Le choix de l’Europe

Ce 7 octobre 2015 au Parlement européen à Strasbourg, François Hollande et Angela Merkel ont adressé un vibrant plaidoyer pour l’Europe. Vingt-cinq ans après la réunification allemande, alors que notre continent est secoué par une succession de crises qui font naître et attisent un sentiment de peur, l’Union européenne est menacée. Face aux difficultés économiques et sociales, face aux fantasmes suscités par l’arrivée des réfugiés, face à l’inquiétude soulevée par le terrorisme, la tentation du repli sur soi est portée par certains. Toutefois, comme l’a justement affirmé le Président de la République, « il ne faut pas vivre dominé par la peur ». Ces difficultés « ne peuvent condamner l’Europe à la frilosité et à l’impuissance ». La seule solution, c’est une « Europe forte pour garantir notre propre souveraineté », une Europe intègre qui reste fidèle aux valeurs sur lesquelles elle s’est construite. C’est pour défendre ce choix de l’Europe que le Président français et la Chancelière allemande se sont exprimés tour à tour devant les députés européens, faisant part de leur unité, faisant taire les prêcheurs de la division et de la haine.

« Solidarité et responsabilité » doivent être les maîtres mots de notre action, a répété François Hollande. Pour accueillir les réfugiés et accompagner les États membres qui sont en première ligne dans cette crise humanitaire. Pour préserver l’intégrité de la zone euro, qui ne pourrait avoir d’avenir sans la Grèce. Pour protéger les Européens face au terrorisme tout en préservant leurs droits et libertés. Mais aussi pour prévenir une guerre aux portes de notre continent en Ukraine et redonner espoir à la population syrienne. Tant de défis qui nous interdisent de renoncer, de nous renfermer sur nous-mêmes et de retourner en arrière. C’est un débat entre « l’affirmation de l’Europe ou la fin de l’Europe ».

Pour le Président de la République, « le souverainisme, c’est le déclinisme ». Cela serait en effet une erreur de revenir aux frontières nationales, de prôner le démantèlement des politiques communautaires, et la fin de l’euro. « Au contraire, faisons le choix de la marche en avant et du progressisme. Aucun mur ni barbelés ne nous protègeront, « c’est à nous de prendre des décisions ». L’Europe ne doit pas rester dans cet « entre-deux » préjudiciable, il faut un nouveau pas en avant, un pas de plus dans la construction européenne. Pour le Président, cela passe par un renforcement de l’intégration au sein de la zone euro pour pouvoir notamment lutter contre le dumping fiscal et social.

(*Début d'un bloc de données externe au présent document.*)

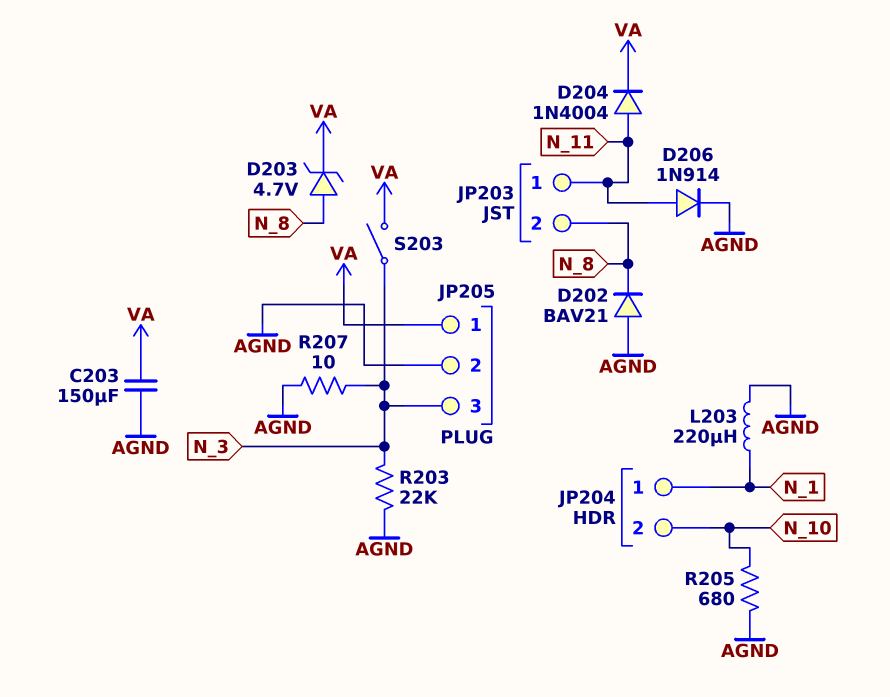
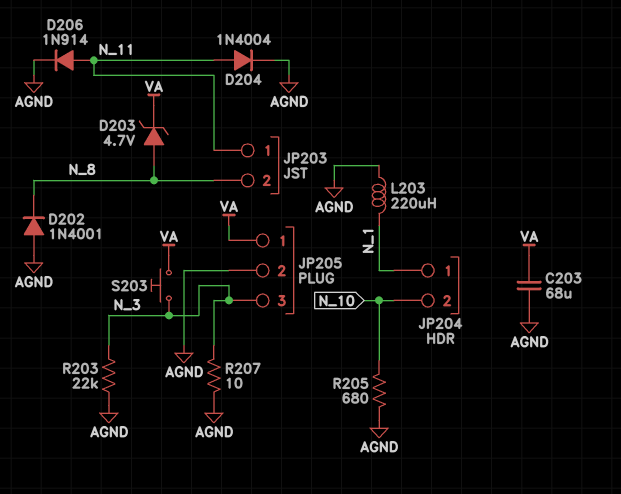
C203: 150uF (AGND, VA) -> 68uF (AGND, VA)
D202: diode BAV21 (A AGND, K N_8) -> diode 1N4001 (A AGND, K N_8)
D204: diode 1N4004 (A N_11, K VA) -> diode 1N4004 (A N_11, K AGND)
S203: switch (N_3, VA) -> button (N_3, VA)

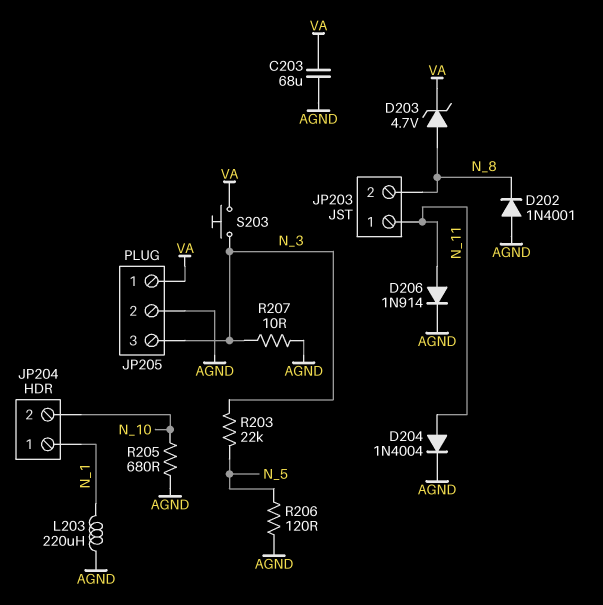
R203: 22k (AGND, N_3) -> 22k (N_3, N_5)
R206: none -> 120 (AGND, N_5)

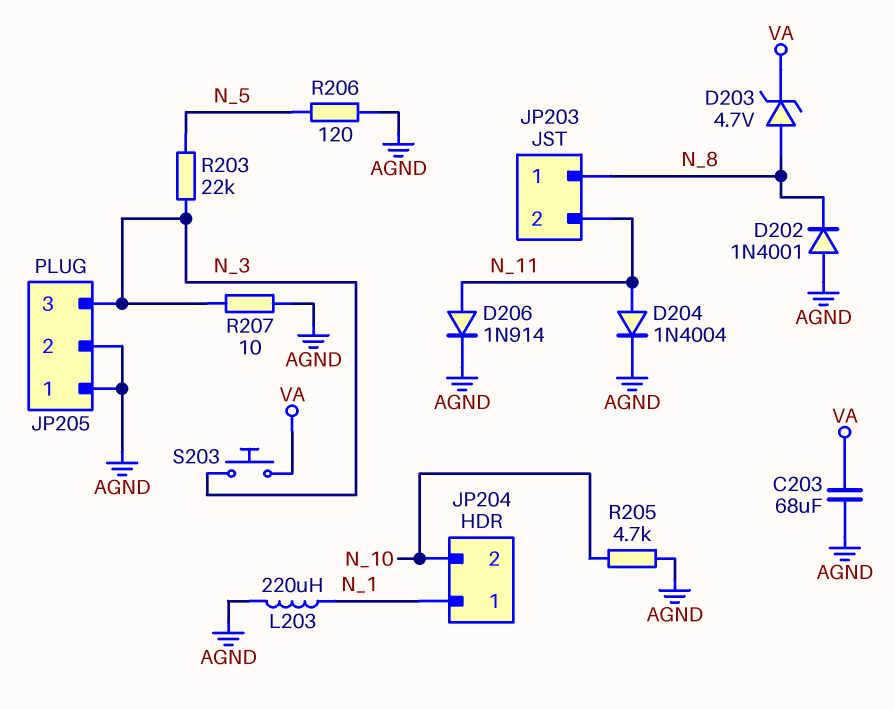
JP203 pin 1: N_11 -> N_8
JP203 pin 2: N_8 -> N_11
JP205 pin 1: VA -> AGND
R205: 680 (AGND, N_10) -> 4.7k (AGND, N_10)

Devant le Groupe des Socialistes & Démocrates, le Président de la République a énoncé les priorités qui doivent animer les progressistes européens. Il ne s’agit pas uniquement de répondre à l’urgence de la crise des réfugiés mais aussi « de garder le cap sur le plus long terme »:

  • Une consolidation de la zone euro, avec le renforcement des pouvoir du Parlement indispensable pour la mise en oeuvre d’un budget propre et donc de recettes fiscales propres comme par exemple la Taxe sur les transactions financières.
  • Une intégration systématique de la dimension sociale dans nos politiques, en poussant à une harmonisation par le haut, à la mise en place d’un salaire minimum européen et à des systèmes de protection sociale dignes partout en Europe. S’atteler sans relâche à lutter contre le dumping social et renforcer le dialogue social doivent être les ambitions de l’Europe de demain. Il est temps que la Commission et le Conseil reprennent l’initiative sur cette question centrale.
  • Une Europe bâtie autour de la transition énergétique et des nouvelles technologies, une Europe motrice dans la lutte contre le dérèglement climatique, une Europe exemplaire dans la défense du développement durable.
  • Enfin, une Europe du droit et de la démocratie, une Europe ouverte et digne, qui ne ferme pas ses portes à ceux pour qui elle représente tant d’espérances.

Pour nous permettre d’aller dans cette direction, il est indispensable que l’Europe progresse en acceptant le principe de l’intégration différenciée, dont la cohérence sera assurée par le contrôle du Parlement européen.

« Le seul choix possible, c’est celui de l’Europe ». Comme l’a si bien conclu François Hollande, en répondant aux basses attaques des populistes et des extrémistes, « la souveraineté européenne, c’est être capable de décider pour nous-mêmes, et de nous éviter de revenir au nationalisme, au souverainisme », qui « nous feraient aller dans un chemin que nous n’avons pas voulu ».